Fantasy, abstraction and reality...


The age of electronic media has broken down linear, sequential space and, therefore, made linear, sequential thought obsolete. We live in an age of integral consciousness and to live integrally means to live mythically.

That is a rough summation of McLuhan-ism. We need not take it literally to see the value in the statement, value in terms of politics, culture and ideology. To explain:

Politics

The predicament of the bourgeois liberal outlook was summed up quite neatly by the philosopher, one F Mercury:

Is this the real life?
Is this just fantasy?
Caught in a landslide,
No escape from reality.


Which is not bad, I think. The reality we directly experience is alienated and atomised, a thin sliver of the general context. Yet we cannot understand even that smaller section of reality without access to the greater context. Any attempt to build up a picture of reality piece by piece might seem oh-so objective, but is of course doomed, by the restless changes in social context if by nothing else.

We have to think in terms of archetypes, in terms of abstractions. One of Marx’s most crucial insights was establishing through his critique of political economy the existence of objective points of view within capitalism. There are the bourgeois and proletarian points of view, and there are bourgeois and proletarians with points of view. One is measured against the other, the critical renovation of consciousness described by Gramsci.

Without this abstraction, this ‘myth’, we would lose our link with the greater context; reality becomes a landslide, something which happens to us.

Art ‘n’ stuff

One of the difficulties with direct realism in art is it's partial and one-sided, or else it’s unreal. The non-ideological work is merely the most ideological. Its assumptions are taken as self-evident. Fantasy, magic-realism, elastic reality (as it’s called in The Simpsons) are much more truthful, realistic methods.

Recent interest: the fascination with vampires. Vampires are strongly associated with aristocracy. They are also associated with sexuality. This has become much more pronounced in recent pop culture. Vampires are now pretty much benign. Take Edward Cullen from the Twilight series, or Bill Compton from True Blood: they are a strange combination of potency and rigid self-denial. Pop culture is trying to work out conflicted notions of sexuality through vampirism.

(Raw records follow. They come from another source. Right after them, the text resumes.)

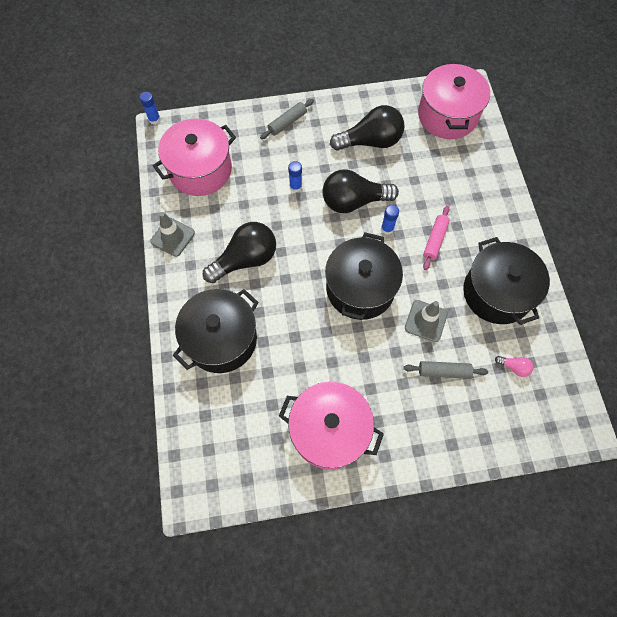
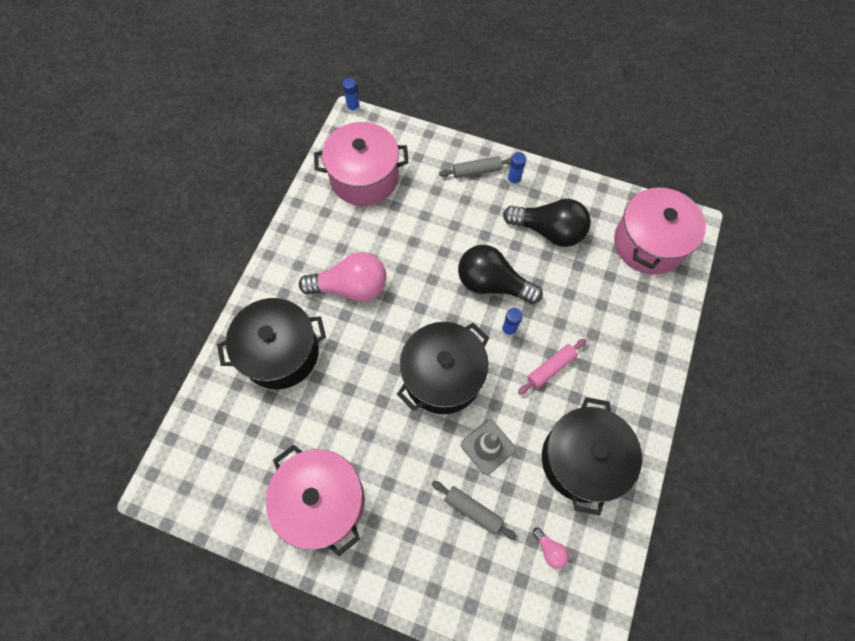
camera: 30 degrees right, 0 degrees up
(172, 237) = (299, 230): grey traffic cone -> none
(245, 260) = (351, 287): black light bulb -> pink light bulb
(295, 187) = (444, 239): blue glue stick -> blue glue stick (513, 180)

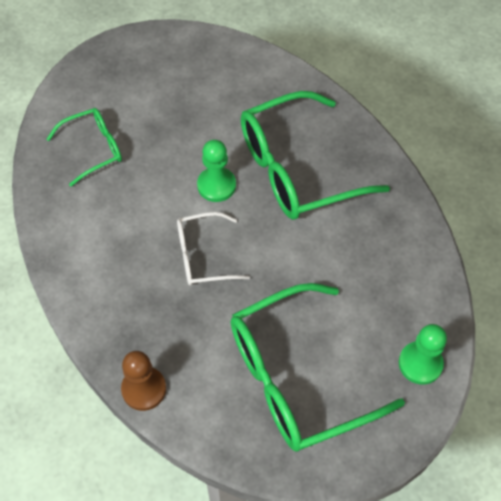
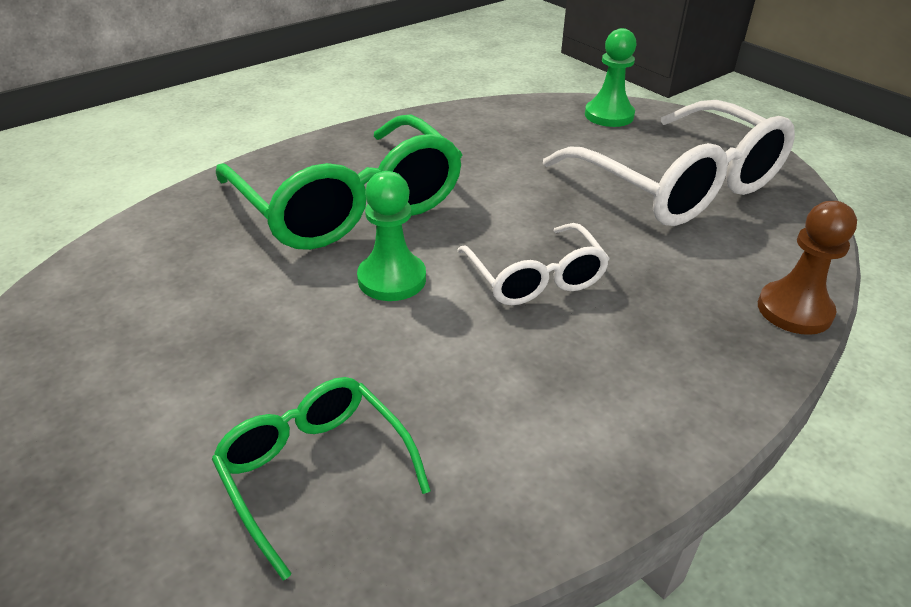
camera: 100 degrees left, 20 degrees down
(297, 377) = (678, 185): green glasses -> white glasses

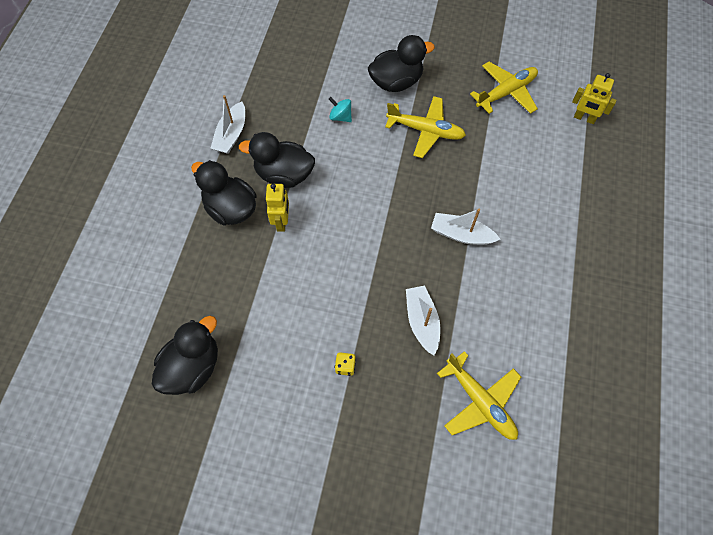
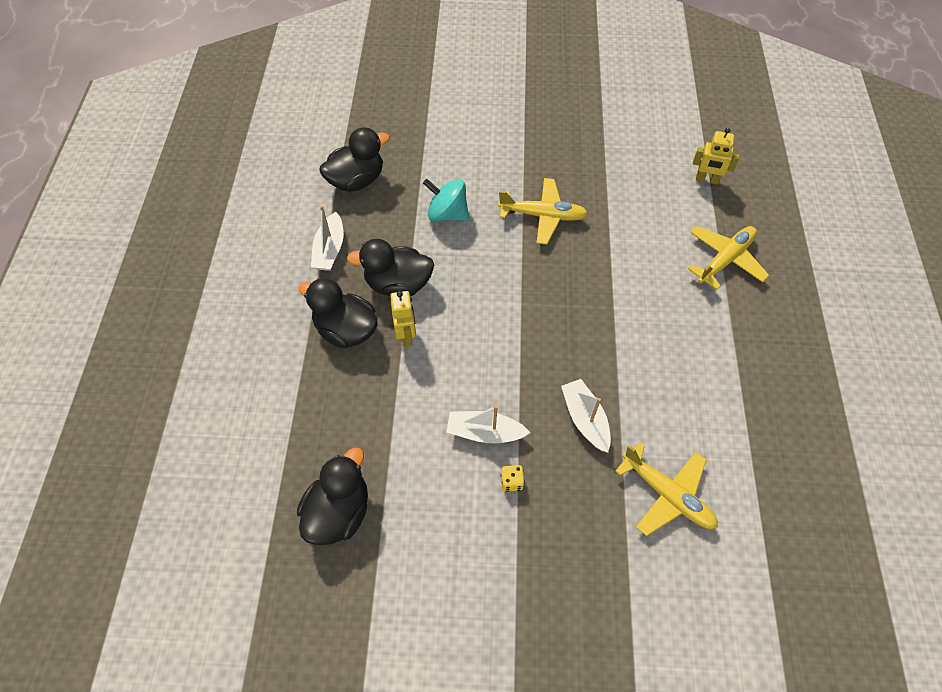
camera: 10 degrees left, 5 degrees down
(340, 117) = (447, 214): turquoise spinning top -> turquoise spinning top, size x1.64
(396, 82) = (500, 169): black duck -> black duck (357, 180)
(461, 234) = (606, 319): white boat -> white boat (485, 432)
(506, 92) = (619, 164): yellow plane -> yellow plane (725, 259)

True Blood is an example of elastic reality at work. It is a magical melodrama. As well as vampires it has fairies, shape-shifters, maenads and such like, existing as if normal in the modern United States. This flexible reality is also a means of talking about civil rights, particularly LGBT and ethnic minority movements. It gets to the core of such subjects, I think, much more quickly and easily through fantasy than direct realism.